Summary Advisor aggregates failing to build is something that regular Exalytics developers will be used to, at least from when they first use the tool. The trick to it is to make sure you run the Model Checker, within the BI Administration Tool, before you try and generate some aggregates; whilst your RPD might pass the regular consistency check and be valid as a repository that can go online and be used for reporting, it may not be consistent or logically correct from an aggregation standpoint, and looking at the NQQuery.log file, I can see that the first aggregate failed to build because aggregate persistence rejected the shared product dimension all of the aggregate fact tables used.

Running the model checker on my business model, I can see there are two errors listed for the product dimension, and a bunch of warnings where I’ve not added dimension attribute columns to their relevant dimension level.

Sshot 5

Running the logical SQL given in the two error messages at the start, I can see that there’s an error in the data that I’m using for my Products dimension data source, in that one or more of the dimension levels contains keys that are duplicates – in this case because  there are two “Accessories” product subcategories with different IDs. I go into SQL*Developer and correct this issue, and also add the logical columns listed as “warnings” into their respective logical dimension levels, so that running the model checker again gives me this message instead:

Sshot 6

I then pick two of the aggregate recommendations and run the script for them, so in the end I’m left with the aggregate tables below in my RPD.

Sshot 7

Thereafter, I can run the Summary Advisor again to generate some more recommendations, or I can add my own specific aggregates into the TimesTen database using the Aggregate Persistence Wizard, for example to add an aggregate I know users are going to want to use.

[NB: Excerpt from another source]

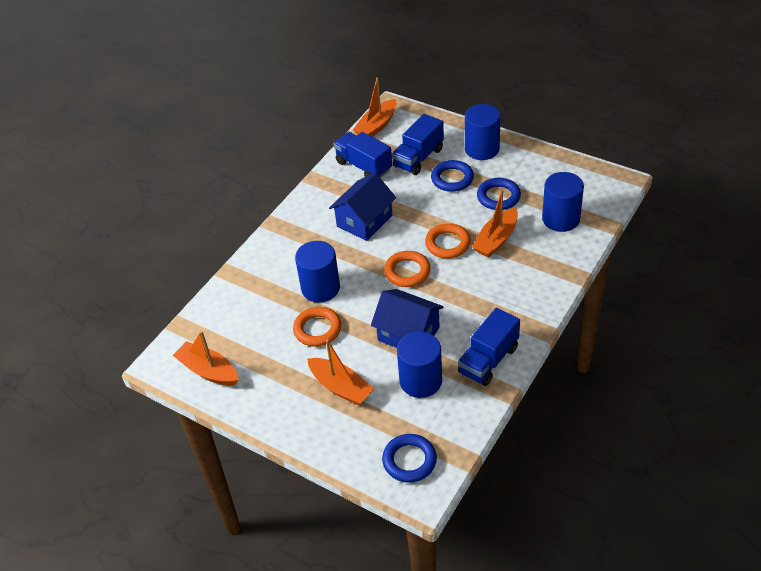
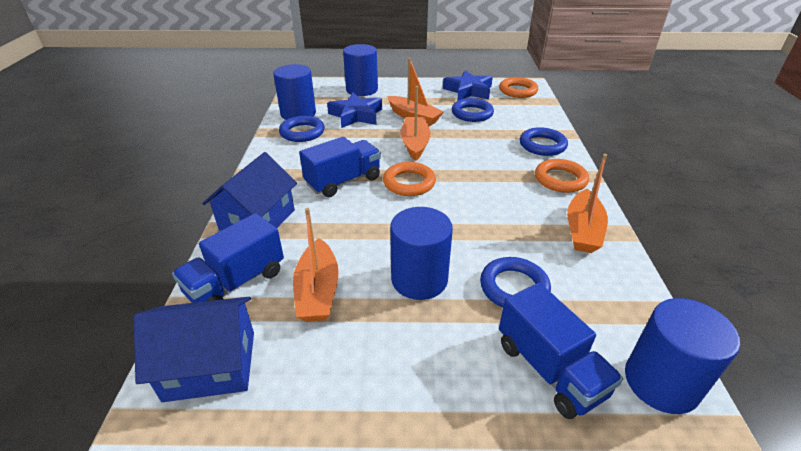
blue ring: 3 -> 4
blue star: 0 -> 2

2. Adding Custom Aggregates using the Aggregate Persistence Wizard

Generating aggregates using the Aggregate Persistence Wizard uses the same underlying mechanism to create and populate the aggregate tables, but in this instance I select the specific measures, dimensions and hierarchy levels I want to aggregate by. In this instance, I use the Aggregate Persistence Wizard to create an additional aggregate using the Promotions dimension, as I know some new reports coming along will make use of this pre-aggregation.

Sshot 9

So where I am at the end of all this is with a TimesTen aggregate data mart containing three aggregate fact tables – two recommended by the Summary Advisor, one I added myself – along with supporting dimension tables.

Sshot 11

And this is great for handling dashboard queries that request summarised data, through a graph or pivot table analysis. But what about when users want to drill-down to the detail, or run reports against recent transactional activity? That’s where the second TimesTen use-case, “hot data”, comes in.

3. Populating TimesTen with Transactional “Hot Data”

So far we’ve looked at populating our TimesTen database with aggregate data, but what about making the most recent set of transactions available to users also in TimesTen, so that analyses running against recent activity even at the detail level run fast too? To do this we can use the ttImportFromOracle utility to replicate into TimesTen the Sales History schema, and then edit the data loading script it generates to only load the last six months of data.

This utility only works for Oracle sources, and ships with recent versions of TimesTen in the /support directory. Using it I can have the utility scan the data in my source database in order to recommend the most space-efficient TimesTen datatypes, and I can also use it to recommend compression settings for use with TimesTen for Exalytics Columnar Compression feature.

As ttImportFromOracle requires you to have a TimesTen schema with the same name as the one you’re importing from in Oracle, I create a new schema in my TimesTen for Exalytics database, ready for importing from the Oracle source:

create user sh identified by welcome1;
grant create session to sh;
grant create table to sh;
grant select on SYS.OBJ$ to sh;
grant admin to sh;

Then I can use the utility to create the DDL and data loading scripts that I’ll then use to import the hot data from Oracle.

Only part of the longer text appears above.